General expectations: This is a challenging course. This course requires prior understanding of Linear algebra, Calculus, and Differential equations. (Though a differential equations course is not a prerequisite, some differential equations should have been covered in your Linear Algebra course.) You should also have some experience with computer programming. We will be using Python, but prior experience with Python is not necessary.
Proofs are a fundamental part of both mathematics and programming. You are expected to be able to write basic proofs of mathematical statements, and proofs related to algorithms. The claim that an algorithm terminates or returns the correct solution requires proof.
For each hour spent in the classroom, I expect you to spend at least three hours reading and understanding the book, understanding lecture notes, doing homework, and programming. Practice (doing problems, proofs, and programming) is an important part of learning. Only adequate practice will guarantee that you can complete midterm and final exam problems in a timely manner.
The best way to learn something well is to find something that interests you and do it. As we move through the course, try to find applications of the ideas to things you are interested in.
- Homework, Classwork, and Programming Assignments (45%)
- Midterm Exam (15%)
- Final Project (10%)
- Final Exam (30%)
Exam grade: Your exam grade will be determined based on your Final Exam grade and your midterm grades. Midterms contribute equally to the Exam Grade, while the Final exam contributes twice as much as a single midterm. For example, if you take two midterms and the Final Exam, then your Exam Grade will be determined by your Final Exam (50% weight), the first midterm (25%) and the second midterm (25%). This would make the final exam count for 20% of your course grade while the midterms each count 10%.
Midterm exam: There will be one midterm exam. It will be held on Wed, Oct 21. You will be given the full class to complete the midterm.

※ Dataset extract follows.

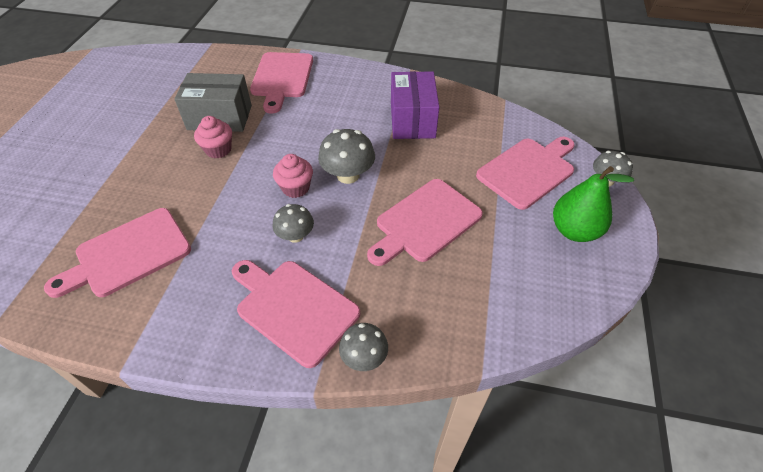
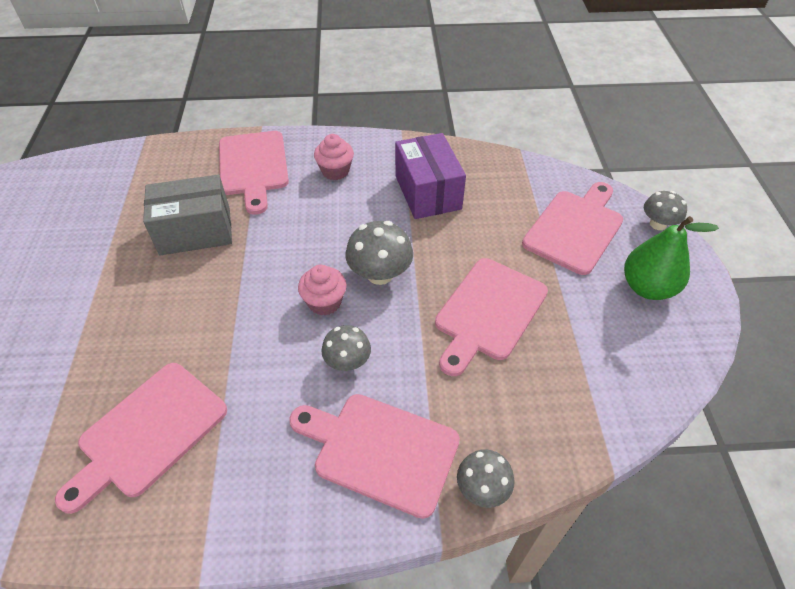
camera: 15 degrees left, 0 degrees up
(218, 150) = (210, 273): pink cupcake -> pink cupcake (335, 171)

Final exam: The final exam will be held at a time determined by the college. As of the writing of this document, this time has not been determined.
Makeup exam: A final exam missed well-documented and sufficiently compelling circumstances will result in a the offer of a makeup being given. The makeup must be taken within one week of the scheduled exam, or a zero will be assigned as the exam grade. Notify me ahead of any exam you expect to miss to be sure your circumstances are sufficiently compelling.
Proctoring: This course may employ an online proctoring system for exams, which may require the use of a video camera.